Photo Above Left is a front view of a NBT in my yard. This is made of Western Red Cedar. Only 1 black circle is a hole. The rest are fake's drawn on with a black marker. A Starling will see the holes as a house to steal a nest from. Top Right circle is the entrance. The 4 inch sewer pipe (chute) is tucked neatly behind the 4x4 post by using a 22-1/2 degree bend. By using this slight bend, the first part of the chute is close enough to vertical to keep the bird from clinging to the pipe and defeating the trap.

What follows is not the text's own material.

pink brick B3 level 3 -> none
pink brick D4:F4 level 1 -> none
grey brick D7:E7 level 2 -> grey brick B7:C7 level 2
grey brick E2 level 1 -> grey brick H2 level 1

Photo Above Right shows a way you can attach a 4 inch sewer pipe to the box. Just two small wood screws hold this on. Screws are accessed through the 1-1/2” hole. A PVC cap covers the end. I have an 1 1/2" hole drilled directly across from the 2 1/8" hole in the PVC pipe. I am only targeting Starlings here. You could make this exit hole covered with a screen and catch all birds. I have mine this way because House Sparrows (luckily) are not a problem. I don't want a Bluebird to be trapped. He is small enough to pass through the 1-1/2" hole.
Photo Above Left shows how my holding pen is set-up. When I need to cut the grass, I remove my cage by lifting the 4 inch sewer pipe and taking the piece of wood out from under it. Then the pipe can slip out of the 22-1/2" degree bend, and everything can be moved without any tools. I store as much of this inside during the winter as I can.

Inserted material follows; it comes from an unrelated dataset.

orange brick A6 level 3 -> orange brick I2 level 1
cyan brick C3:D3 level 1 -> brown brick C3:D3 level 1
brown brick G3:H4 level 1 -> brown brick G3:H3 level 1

Photo Above Right has a lot of information in it. This was the first thing I came up with on my holding pen, and it has worked well, so I have never changed it. The nice thing about the NBT is that to disable the trap, simply leave this cage door open.
Roof.
Many different ways to make a roof for your trap. As long as your roof lets you access the trip assembly, and keeps the inside dry, that is all you need.
How the NBT works:
When the bird jumps in the nest box trap, and the bottom drops, this scares the bird and it immediately wants out. On this trap, he looks out the 2 1/8" hole in the back of the house and sees daylight through the 4" sewer pipe, by looking across the pipe at the 1 1/2" hole, and several drilled in the top of the pipe cap. A small bird could go free by jumping across the 4" pipe and out the 1-1/2" hole. A Starling will only get his head out of the hole. His wings won't hold him up flapping inside the pipe. No bottom, so he falls to the bottom of the 4 inch pipe into the hamster cage. I can use binoculars from my window at home and see if I have anything in my trap. Plenty of room to help keep any birds calm. Good birds get set free. Starlings are "controlled".

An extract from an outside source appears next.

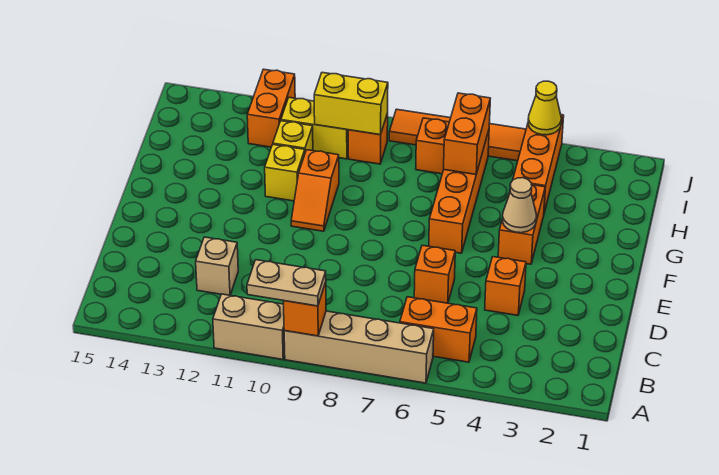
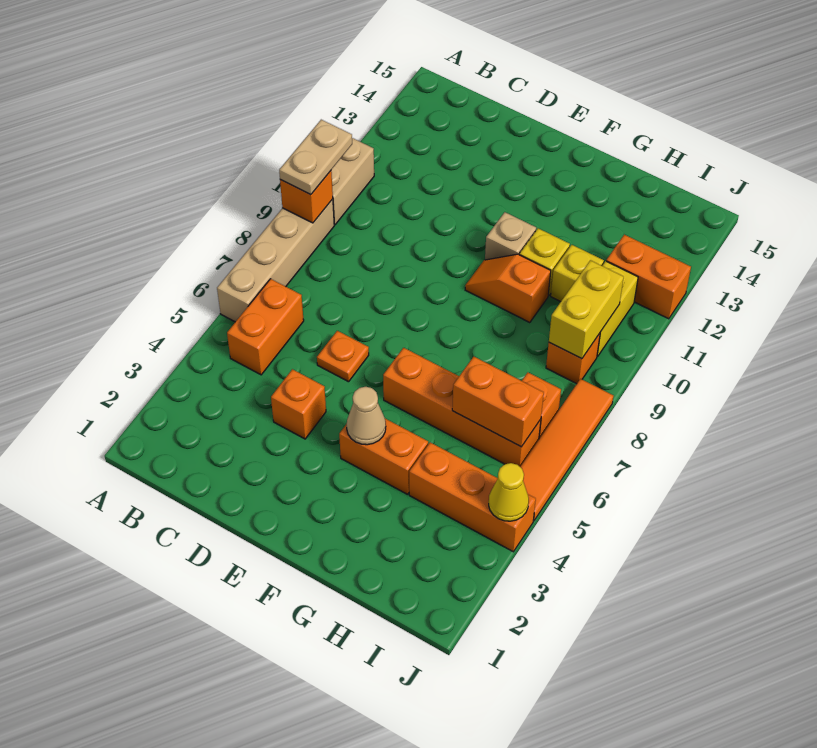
tan brick C12 level 1 -> tan brick F11 level 1
orange brick D6 level 1 -> orange plate D6 level 1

ALL TRAPS MUST BE MONITORED DAILY. Please don't chance killing native birds. If you don't have time to monitor, close or disable your trap. To disable this trap, I just leave the door on the cage open. Birds still pass through the trap, but are unharmed and just fly out of the open cage at the bottom of the 4" pipe. (chute)
Adding a little grass, sticks or smearing mud inside the jug, will make this trap much more effective. Starlings will jump right in, if they feel like they have found an active nest to steal. Help all native birds in your area by building a NBT.
This trap is sensitive enough to catch House Sparrows. You must make the 1-1/2" "escape hole" smaller, or cover it with screen. But, be careful. It will catch and hold any bird that enters. Even Bluebirds.
My brass hinge traps are very sensitive, and will trip on the weight of two quarters. (Coins) You may call this "bragging rights". If you have bought a trip assembly from me, you received it tripping with the weight of 2 quarters. These style traps strive to trip with the weight of 5 quarters. This is about equal to the weight of a small House Sparrow. Starlings are heavier, about equal to the weight of 7 to 9 quarters.
The trap I use at home is still set to lightest "50 cent" setting. You can virtually eliminate all possible hang ups, by adding some washers to your counterbalance. If you are worried about your trap sticking (I don't), you can adjust your trip assembly to reset faster and take more weight to make it go down.
So think about it. If it will trip with the weight of 2 quarters, and you add washers to your counterbalance, the jug will be "pulled" up with the added washers. Set yours to trip with the weight of 3 to 4 quarters if this puts your mind at ease. I sometimes just bang on the pole of my NBT. This vibration will allow a jug stuck on the wall to re-set.